福知山市と車中泊避難の協定を締結しているイオン、ジュンテンドー、プラントの協力のもと、地元ならではの情報を盛り込みました。
◆子ども担当職員による、子ども目線の紙芝居
災害の危険が迫るなど大人でも冷静になることが難しい状況では、子どもは特に敏感になり、避難行動がスムーズに行えないことがあります。そこで日常的に使用できて視覚的に楽しく学べる紙芝居の作成を決定。保健師と防災士の資格を持つ市役所子ども政策室の入庁2~4年目の20代職員3名が、半年ほどかけて文とイラストを手掛けました。
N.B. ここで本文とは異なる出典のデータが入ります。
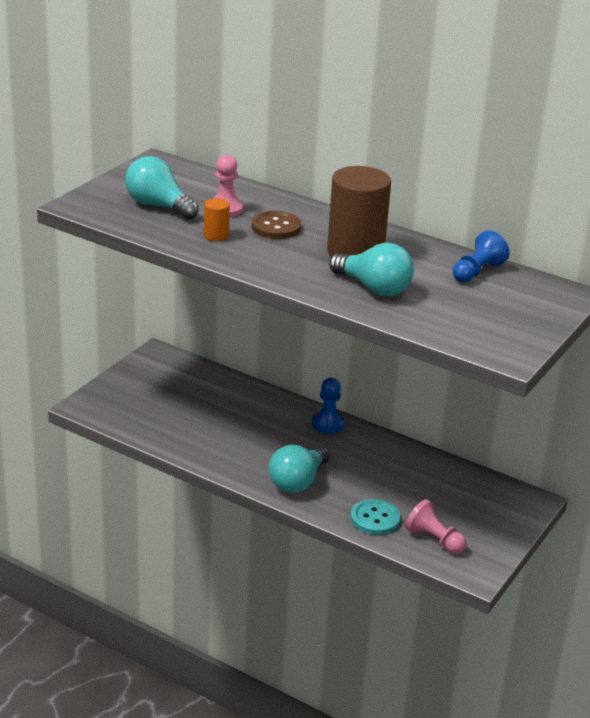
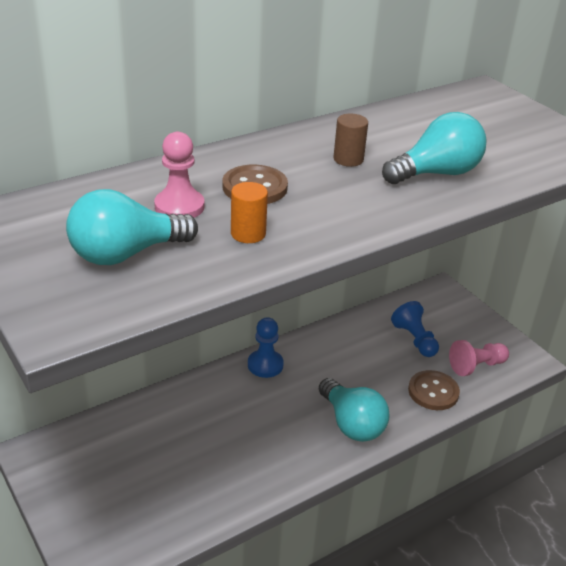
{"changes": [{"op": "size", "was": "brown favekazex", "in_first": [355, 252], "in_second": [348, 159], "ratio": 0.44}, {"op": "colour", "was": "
温かみのあるイラストと親しみやすいストーリーで、「子ども目線の避難」を紙芝居で伝えています。
◆概要
タイトル:
『きみならどうする?大雨・車中泊避難編』
『きみならどうする?大雨・垂直避難編』
文・絵:ひぃふぅみぃ (福知山市役所 こども政策室 職員)
発行:京都府福知山市
仕様:A3判/15P(車中泊避難編)・13P(垂直避難編)
展開:2024年5月~ 市HPにて公開、YouTubeにて読み聞かせ動画の公開※
※聴覚障害や耳の聞こえにくい方にも楽しんでいただけるよう、動画には字幕版もあります。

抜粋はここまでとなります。